PB PROJECT: Open locks, whoever knocks

31 octobre - 21 décembre, 2024

Macbeth, Act IV, Scene 1. La deuxième sorcière parle : “Ouvrez les serrures à quiconque frappe !” L’intrigue en restera peut-être là, une invitation suspendue à une farandole des personnages possibles qui, au moment de leur entrée en scène, auront droit à toutes les parures même les plus interlopes. C’est ainsi que Théodore Melchior envisage la sculpture, l’ayant émancipée depuis quelques années de son simple rôle de décor pour des performances théâtrales, pour en faire progressivement des figures beaucoup plus proches de personnages à part entière. Quelque influence ou référence frappe à son univers, et elle devra prendre la forme déterminée pour y faire son incursion. Sous les ciseaux à bois de l’artiste se découpent une silhouette gothique, une effigie de guimauve, quelque chose des fantaisies de Brueghel, de la statue du Commandeur et de nos monuments aux Grands Hommes.

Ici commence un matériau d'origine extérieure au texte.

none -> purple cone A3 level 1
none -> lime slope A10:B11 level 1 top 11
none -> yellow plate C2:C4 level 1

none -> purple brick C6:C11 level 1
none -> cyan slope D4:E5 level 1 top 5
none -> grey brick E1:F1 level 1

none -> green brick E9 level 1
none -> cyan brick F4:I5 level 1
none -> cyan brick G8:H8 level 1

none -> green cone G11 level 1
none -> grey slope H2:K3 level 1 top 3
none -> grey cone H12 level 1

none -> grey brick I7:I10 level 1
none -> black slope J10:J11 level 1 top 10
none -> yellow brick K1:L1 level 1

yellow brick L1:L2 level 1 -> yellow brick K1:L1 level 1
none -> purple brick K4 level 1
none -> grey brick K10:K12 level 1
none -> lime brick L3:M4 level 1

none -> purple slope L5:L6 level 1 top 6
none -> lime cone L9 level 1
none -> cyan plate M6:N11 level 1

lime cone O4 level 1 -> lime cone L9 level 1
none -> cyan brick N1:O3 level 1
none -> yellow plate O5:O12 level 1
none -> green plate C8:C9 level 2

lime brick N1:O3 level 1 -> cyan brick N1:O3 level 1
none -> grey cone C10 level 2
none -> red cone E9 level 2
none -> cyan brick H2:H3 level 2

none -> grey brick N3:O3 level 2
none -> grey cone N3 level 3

Quelle que soit l’extraction exacte des sculptures qu’il présente, elles ne sont pas venues pour parader seules. Les socles sont là avec elles pour assurer les effets de manche, parodiant le musée ou tout lieu d’exposition comme un décor gentiment kitsch, rien de plus qu’un habillage scénique pompeux ou pompier qui pourrait tout aussi bien servir comme arrière plan de saynètes plus hétérodoxes.

S’approchant de l’abstraction pour pouvoir mieux s’en écarter le moment venu, Théodore Melchior crée des formes gourmandes et dansantes en bois, des formes à l’expressivité toute contenue, où les courbes onctueuses sont pondérées par des lignes sévèrement droites. La dureté du matériau transparaît, mais semble parfois se tendre comme une peau fine sur une épine dorsale, ou fondre dans un égouttement languide.

Pour lui qui ne s’est pas totalement départi de ses rêves de cinéma, le travail de la main compte désormais, mais il demeure indissociable de l’image et du texte comme vecteurs de narrations plus profondes, de fictions plus vastes. Telles des voix off parlant pour on-ne-sait quel personnage – « whoever knocks » – ou plutôt des cartons de film muet, trois textes donnent la réplique aux sculptures sur un mode énigmatique, assumant leur romantisme chevaleresque. Un oriflamme en tissu résolument noir, deux pages à l’humeur symétrique dans lesquelles l’amour se livre comme une bataille ; l’ensemble confère au conciliabule des sculptures une charge dramatique, et singulièrement humaine. L’occasion de rappeler que l’héroïsme, fut-il de pacotille ou gonflé par les trompettes d’une nation, est toujours et avant tout une œuvre de fiction.